I also intend to be (perhaps irritatingly) vague in some of the assignments that I give to you. This is admitted at the beginning to be totally deliberate. Real astronomical research usually does not admit cookbook approaches to interesting problems, and I want you to get used to that. Such an approach is also a signal on my part that I encourage interactions with you outside class. Feel free to discuss with me the course material, problem sets, or any other astronomical topic that comes to mind. At the beginning of the syllabus I give the formal office hours, but you of course may set up appointments with me at other rational times of day. Notice also that I give my work number (for which I have an answering machine), e-mail address (to which I attend regularly), and my home phone number. I would not give out my home phone number (OK, I admit that we are the only Snedens in the city of Austin) if I did not want you to call me in the evening whenever you need to. I want to help you do well in this course, but I need you to make contact! Don't be shy: remember that the truly stupid question is the unasked one.

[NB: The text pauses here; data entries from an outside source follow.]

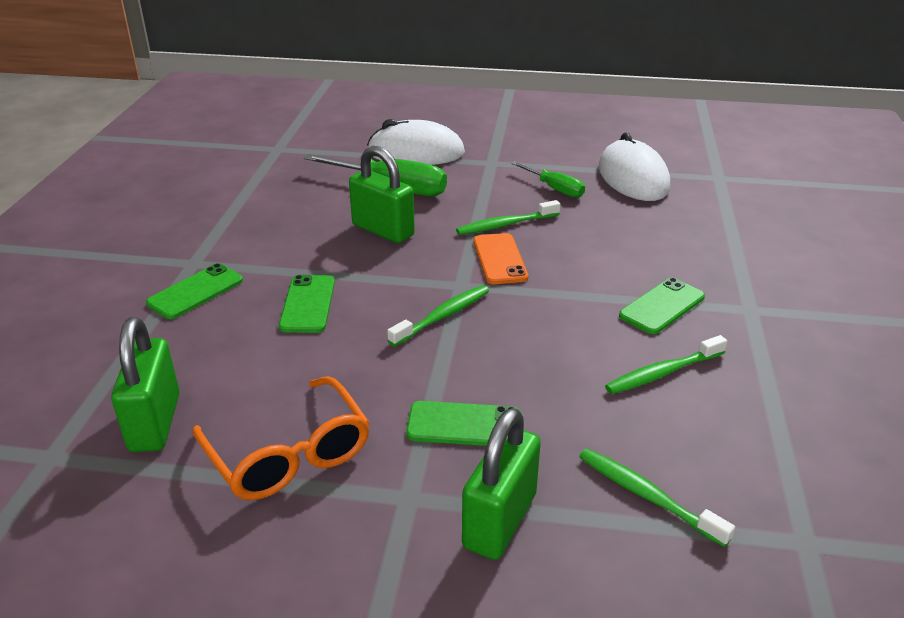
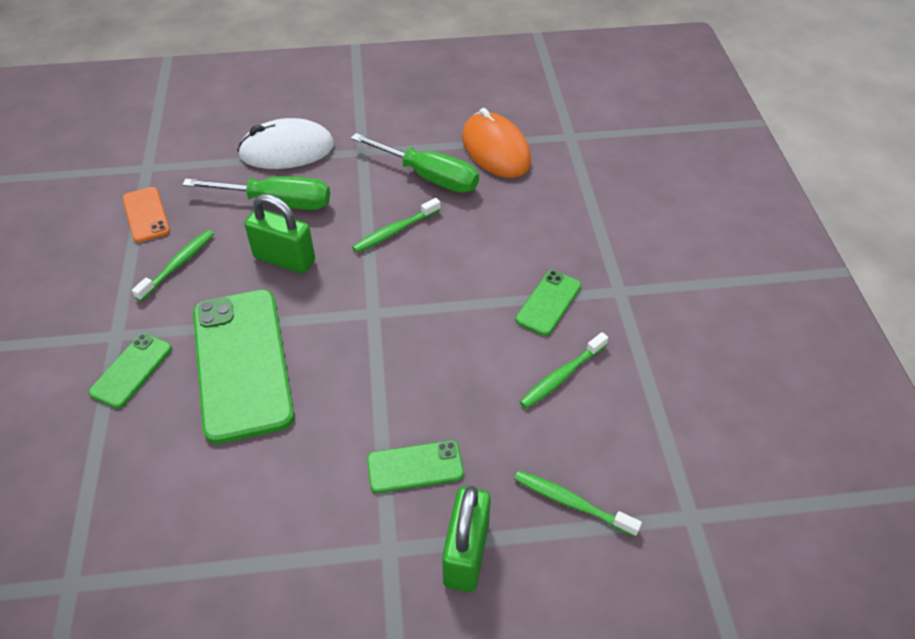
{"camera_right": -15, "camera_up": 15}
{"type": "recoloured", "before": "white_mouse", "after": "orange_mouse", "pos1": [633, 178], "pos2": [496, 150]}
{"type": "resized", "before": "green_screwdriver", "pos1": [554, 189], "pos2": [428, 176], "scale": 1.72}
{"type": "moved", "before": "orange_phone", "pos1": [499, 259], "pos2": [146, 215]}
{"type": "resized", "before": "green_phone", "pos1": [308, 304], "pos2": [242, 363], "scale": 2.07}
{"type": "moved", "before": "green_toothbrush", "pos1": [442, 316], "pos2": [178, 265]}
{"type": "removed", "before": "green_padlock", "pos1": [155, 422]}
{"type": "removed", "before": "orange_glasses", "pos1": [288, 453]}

Finally, an apology. About a year ago, I made a commitment to attend a Symposium at the International Astronomical Union General Assembly in Kyoto Japan, in August of this year. I neglected to find out that this meeting would be in very late August. What an idiot! I am truly sorry that I am missing the first two class periods of this course, but will try to make it up to you by being very available the rest of the semester. Never fear: these first two classes are being given by Dr. Harriet Dinerstein, who has taught both this course and AST 358 and knows the subject material better than I do. She will be introducing you to the general subject of "radiation field quantities," and I will take off from there when I see you after Labor Day.